“In Dubious Battle” is the story of the working class during the Depression, striking against an increasingly cruel establishment in ways that would lead to the formation of workers’ rights, including a minimum wage. It is an ensemble piece fronted by Nat Wolff’s Jim and James Franco’s Mac, two men who essentially form a union of workers after their wages are cut from $3 an hour to $1 an hour at the height of the depression. Jim is the younger, more naïve man, learning the ways to inspire his people from the more-experienced Mac. “In Dubious Battle” is about the cost of fighting for equality. It is easy to roll over and accept what one is given. It is much harder to fight for what one is owed.

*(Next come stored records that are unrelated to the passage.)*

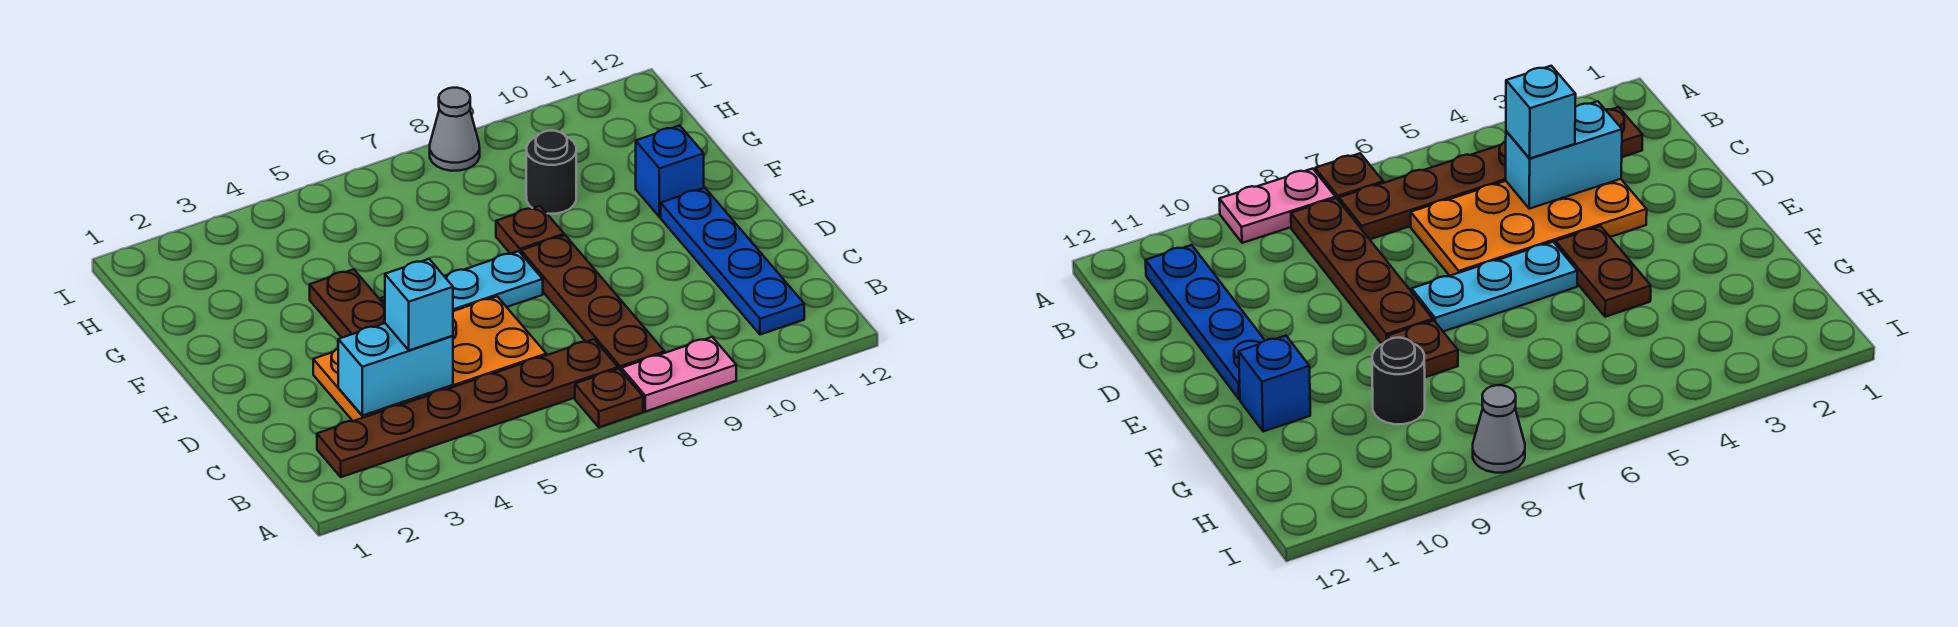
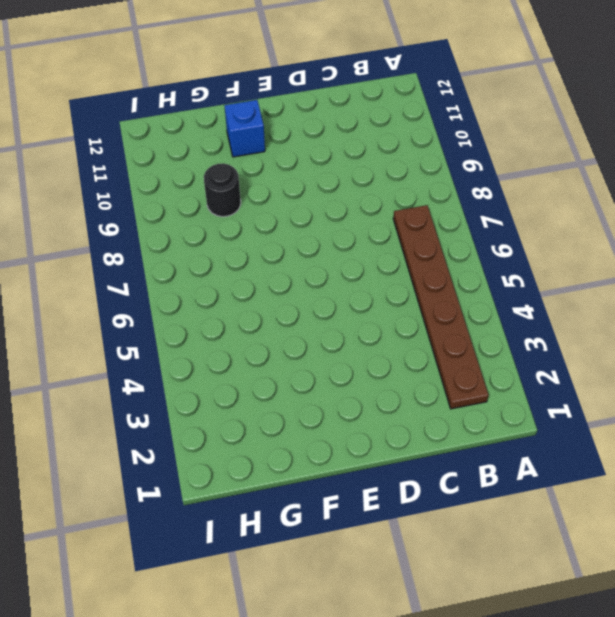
none -> brown plate A7 level 1
none -> pink plate A8:A9 level 1
none -> brown plate B8:E8 level 1

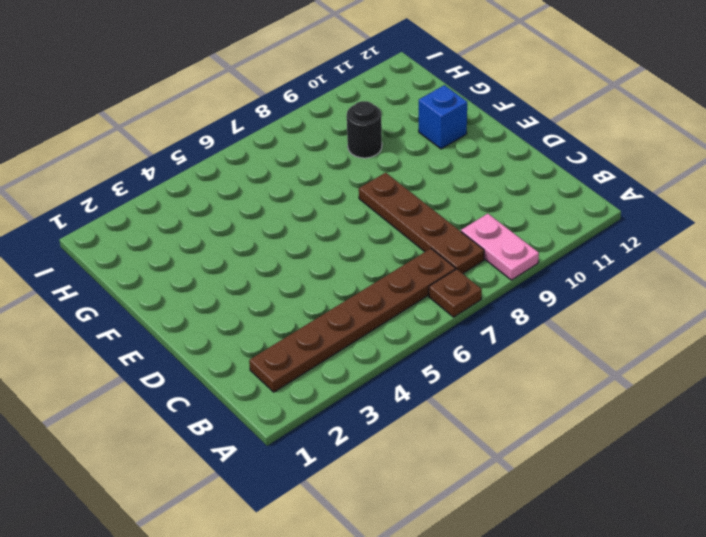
pink plate A9:B9 level 1 -> pink plate A8:A9 level 1
none -> blue plate B11:E11 level 1
none -> orange plate C3:D6 level 1
none -> brown plate E4:F4 level 1

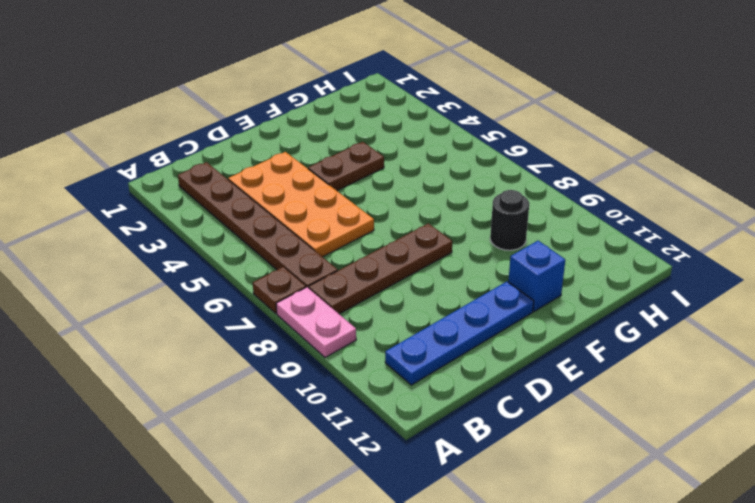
none -> cyan plate E5:E7 level 1
none -> brown plate F8 level 1
none -> grey cone I8 level 1

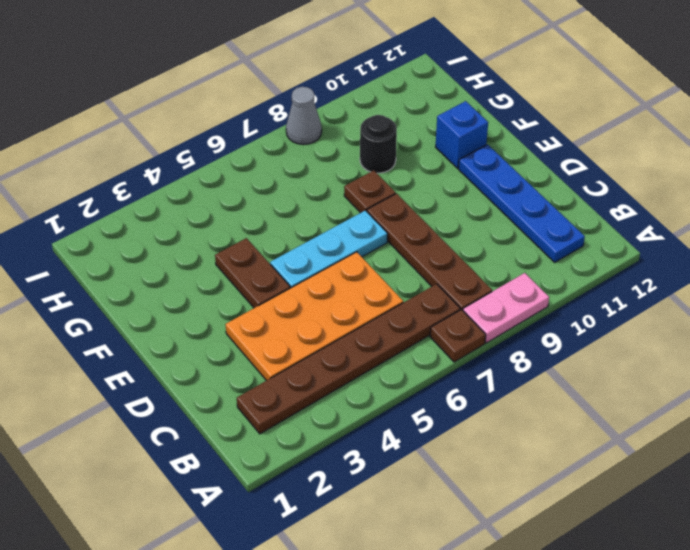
none -> cyan brick C3:C4 level 2
none -> cyan brick C4 level 3

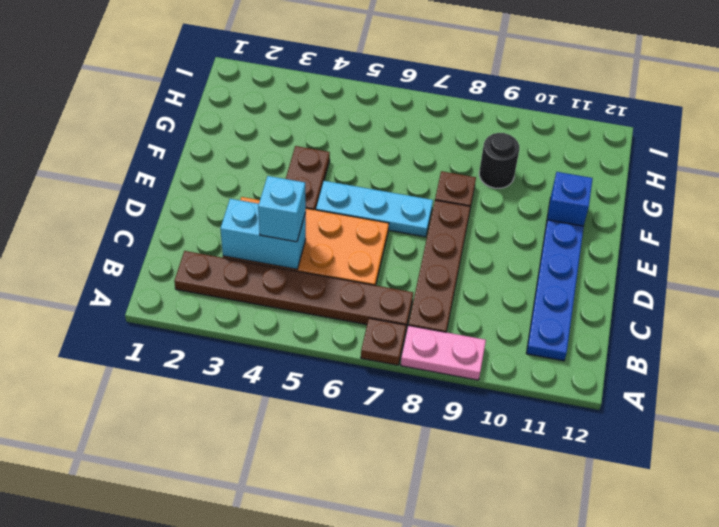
none -> grey cone I8 level 1

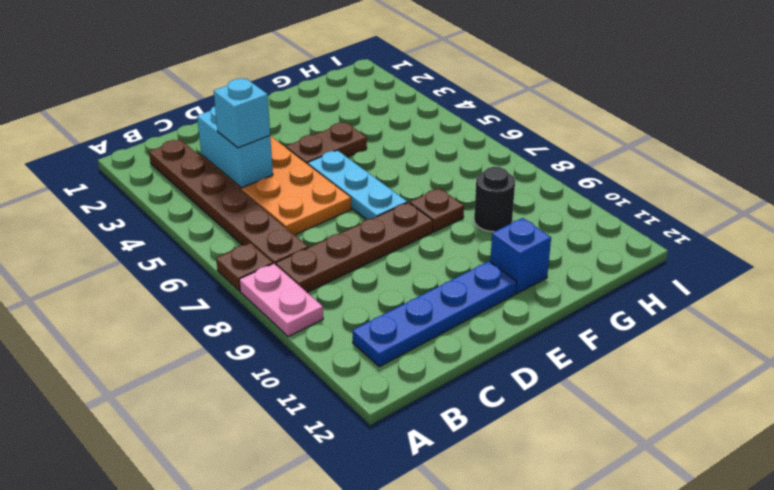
none -> grey cone I8 level 1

Franco fills his ensemble with recognizable faces, many of whom give great one-or-two-scene performances. Most notably, Vincent D’Onofrio shines as London, a reticent leader to his people, and a negotiation scene between him and Robert Duvall as Bolton, the voice of the establishment, is the highlight of the film. As a director, Franco knows to get out of the way and let his veterans do that which they do best. So, D’Onofrio, Duvall, Sam Shepard, and Ed Harris give magnetic, lived-in performances. For the record, Franco himself is very good here as well.

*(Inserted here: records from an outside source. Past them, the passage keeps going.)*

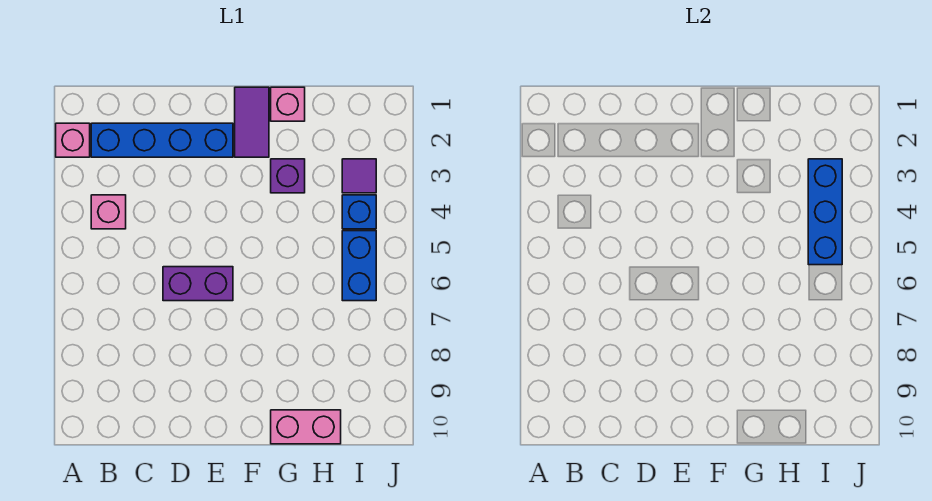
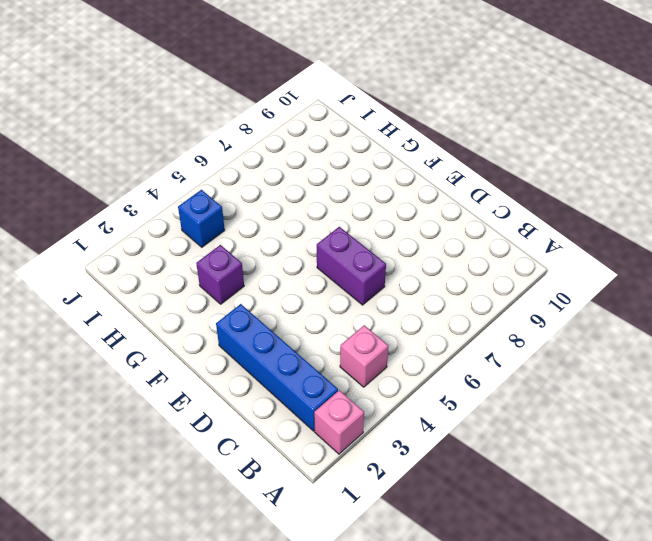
none -> purple tile F1:F2 level 1
none -> pink brick G1 level 1
none -> pink brick G10:H10 level 1

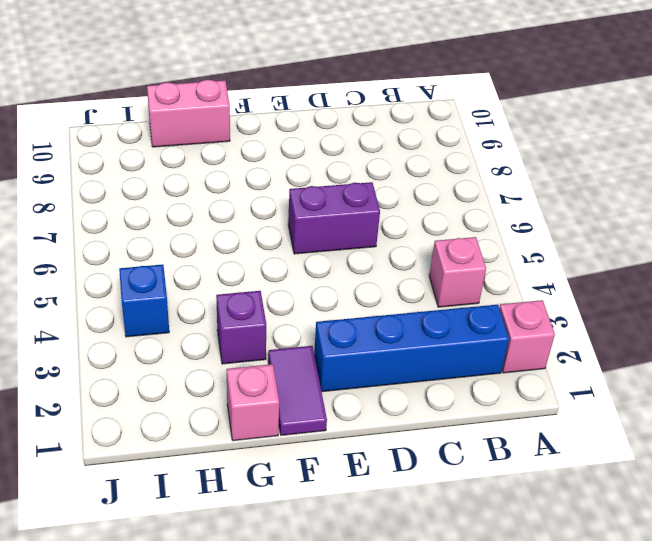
none -> purple tile I3 level 1
none -> blue brick I5:I6 level 1
none -> blue brick I3:I5 level 2

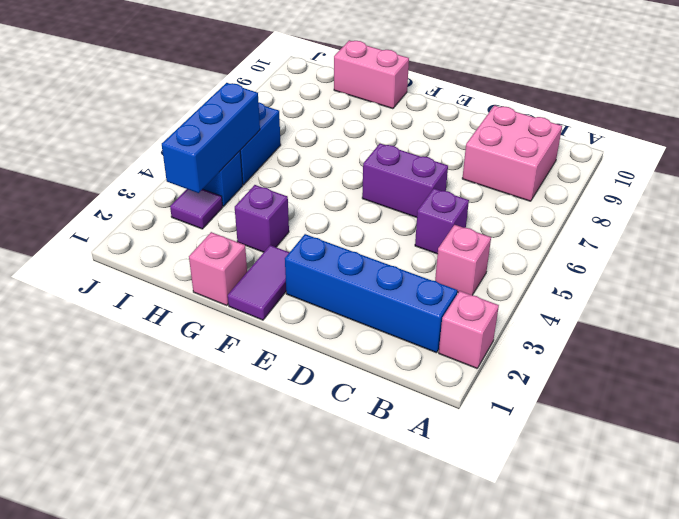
pink brick B8:C9 level 1 -> none
purple brick C5 level 1 -> none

The problems come in the younger cast, which Franco doesn’t quite seem willing to direct to a degree that their characters come off as believable. Wolff’s non-performance is a hole at the center of the film, amplified whenever he’s alone with Selena Gomez’s miscast Lisa. There’s a notable divide here between the accomplished veterans and the younger players. The former look like they have dirt under their nails and life stories to tell. The latter look like they’re playing dress up.

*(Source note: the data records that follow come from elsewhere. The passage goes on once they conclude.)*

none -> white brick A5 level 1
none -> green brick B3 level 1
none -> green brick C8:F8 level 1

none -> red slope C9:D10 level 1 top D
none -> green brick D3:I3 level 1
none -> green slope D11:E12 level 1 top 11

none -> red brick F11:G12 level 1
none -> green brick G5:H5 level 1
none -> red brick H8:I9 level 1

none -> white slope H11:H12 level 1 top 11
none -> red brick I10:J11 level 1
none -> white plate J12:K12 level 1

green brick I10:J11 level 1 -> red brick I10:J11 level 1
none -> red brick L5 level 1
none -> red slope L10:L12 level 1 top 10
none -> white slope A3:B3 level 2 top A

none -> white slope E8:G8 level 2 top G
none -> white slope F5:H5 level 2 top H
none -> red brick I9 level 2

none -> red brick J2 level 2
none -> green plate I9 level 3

Most of all, “In Dubious Battle” falters due to the pacing of its earnestness. It’s a film in which characters often say exactly what they’re thinking and feeling and needing at any given moment. And when a film starts with that degree of existence as a “message delivery system” instead of presenting characters it has nowhere to go but melodrama. If the passionate speeches of the final act weren’t preceded by 100 minutes of basically the same sentiments they’d have more power. “In Dubious Battle” is monotonous in its messaging, working only when it allows itself to be a character piece less tied to Having Something to Say.